3 Dividend Stocks to Buy Now for Lifelong Income
Securing a consistent income stream while guaranteeing long-term growth potential is a top priority in today’s volatile investing environment. Dividend stocks appeal to our search since they provide a stable and profitable mix. Three dividend stocks to buy now stand out with their strong business models, calculated efforts, and optimistic financial outlooks.
These businesses, representing the breadth of dividend investment, range from consumer staples to healthcare. The first one’s unwavering emphasis on strategic acquisitions and innovation highlights its dedication to promoting long-term success. Moreover, the second one has diversification into other product categories. Its expanding customer base points to a bright future for non-traditional tobacco goods.
Finally, the third company has made a sharp move toward smokeless substitutes. This shows how flexible they are and how dedicated they are to accommodating changing customer demands. These companies have prospective dividend rates that range from 3.4% to 10.2%.
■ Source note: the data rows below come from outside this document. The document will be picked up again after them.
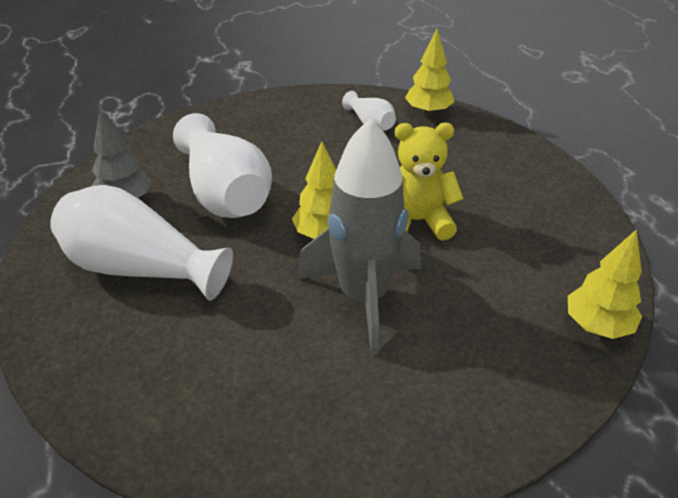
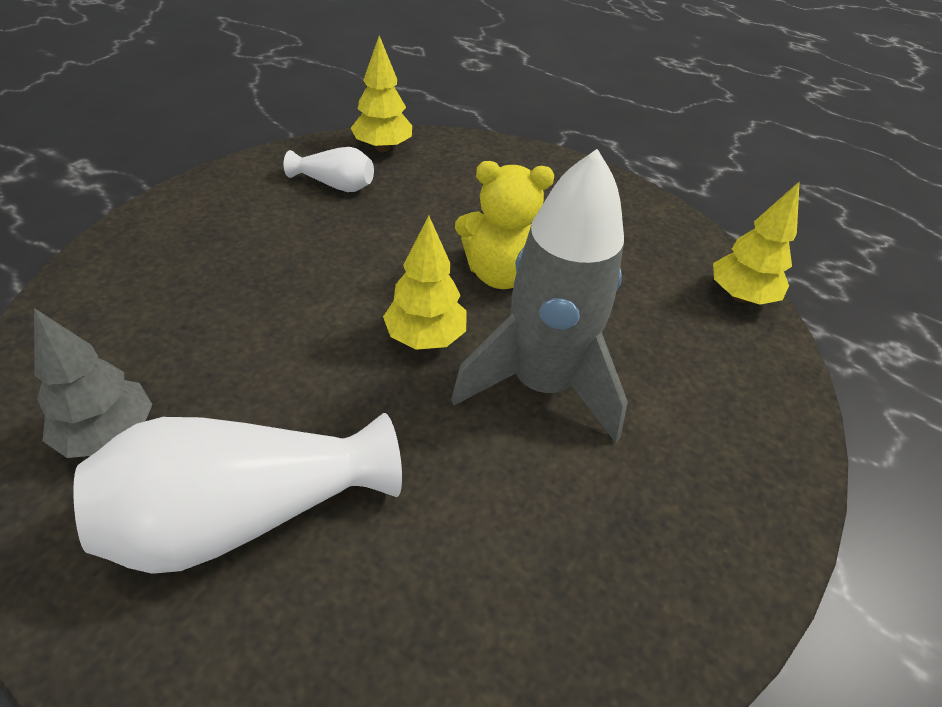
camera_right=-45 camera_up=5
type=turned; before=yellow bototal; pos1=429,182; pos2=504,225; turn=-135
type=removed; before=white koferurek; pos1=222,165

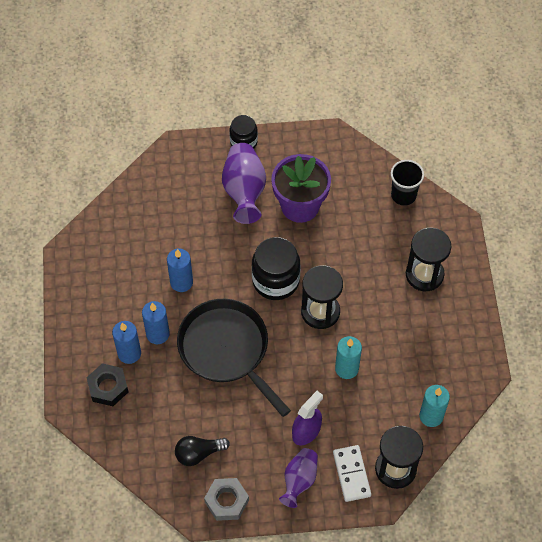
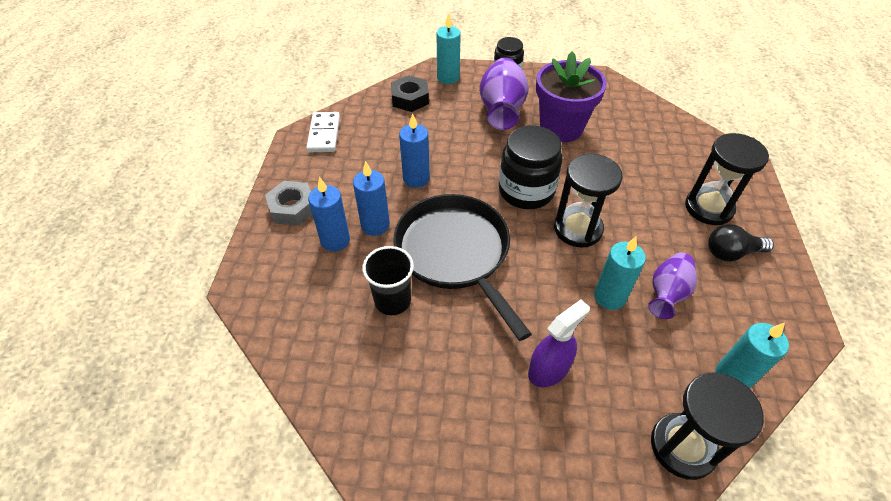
camera_right=10 camera_up=-10
type=moved; before=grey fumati; pos1=226,499; pos2=288,203
type=moved; before=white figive; pos1=352,473; pos2=323,132
type=moved; before=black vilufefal; pos1=407,183; pos2=388,280
type=moved; before=black fumati; pos1=107,384; pos2=410,93
type=added; after=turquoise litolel; pos2=448,48
type=moved; before=purple koferurek; pos1=298,478; pos2=672,285
type=moved; before=black danodi; pos1=202,451; pos2=741,243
Discover the main elements influencing the growth of these dividend stocks. Understanding the possibilities these stocks provide might help you ensure a lifetime of income.
Johnson & Johnson (JNJ)
The forward dividend yield for Johnson & Johnson (NYSE:JNJ) is now 3.4%. The company’s substantial research and development (R&D) expenditure demonstrates its strategic focus on advancements. Across its Innovative Medicine and MedTech businesses, the company maintained a robust R&D pipeline with an investment of $3.5 billion, or 16.6% of revenues, in Q1 2024.
Moreover, strategic acquisitions by Johnson & Johnson strengthen the company’s market position and prospects for growth. With the completion of the acquisition of Ambrx (NASDAQ:AMAM) and Shockwave Medical, the company’s portfolio in cancer and cardiovascular intervention has expanded.
Furthermore, the company’s goal of becoming the best-in-class MedTech business and bolstering its cancer portfolio with precision biologics aligns with these acquisitions. Enhancing its product portfolio, reaching a broader market, and fostering sustainable growth are all achieved by Johnson & Johnson through the strategic integration of acquired firms and technology.
Lastly, with a strong adjusted diluted EPS of $2.71, Johnson & Johnson demonstrated a solid gain of 12.4%. Overall, these numbers demonstrate the company’s capacity to turn a profit and show off its outstanding financial performance and profitability. You can see why this made our list of dividend stocks to buy now.
British American Tobacco (BTI)
The forward dividend yield for British American Tobacco (NYSE:BTI) is near 10.2%. The company’s emphasis on new markets has resulted in a notable increase in sales, substantially broadening its range of products and top-line. New category revenue increased by about 18%, while organic growth reached 21%. This illustrates how British American Tobacco has effectively branched into cutting-edge product categories outside tobacco goods.
Additionally, including Vuse and Velo as significant factors in this rise suggests that British American Tobacco’s effort in creating and promoting these novel products was successful.
Indeed, one of the core factors influencing British American Tobacco’s development potential is the company’s expanding customer base. With 1.1 million new customers recruited in Q4 alone, the corporation has increased its customer base by over 3 million year over year. In short, this shows that British American Tobacco can draw in and keep consumers.
Finally, in addition to boosting income, an expanding customer base lays the groundwork for long-term success through repeat business and brand loyalty. To sum up, the 23.9 million consumer base further underscores the substantial extent of British American Tobacco’s market position and growth potential.
Philip Morris (PM)
Philip Morris’s (NYSE:PM) forward dividend yield is 5.6%. In 2023, the company’s adjusted operating income grew organically by 3.7%. The company significantly increased operating income in H2 2023 despite obstacles, including supply chain interruptions and variables relating to ILUMA. In short, this shows that total profitability derives from sharp cost management, optimization initiatives, and smoke-free product contributions.
Additionally, in 2023, the organic growth of smoke-free gross profit was 19%, resulting in a 3.4% boost in gross margins. Philip Morris’s emphasis on smokeless offerings has resulted in a notable profit increase within this market. The 19% organic rise in smoke-free gross profit illustrates how profitable these items are becoming and helps to push up gross margins. Hence, this shows that the company’s investment in smoke-free alternatives is paying off handsomely.
Finally, Philip Morris hopes to reach a net debt-to-adjusted EBITDA ratio of around two times by the end of 2026, with a deleverage of 0.3 to 0.5 times in 2024. To conclude, the company’s emphasis on deleveraging signifies a cautious approach to capital structure optimization. This is easily one of the top dividend stocks to buy now.
As of this writing, Yiannis Zourmpanos held long positions in JNJ, BTI and PM. The opinions expressed in this article are those of the writer, subject to the InvestorPlace.com Publishing Guidelines.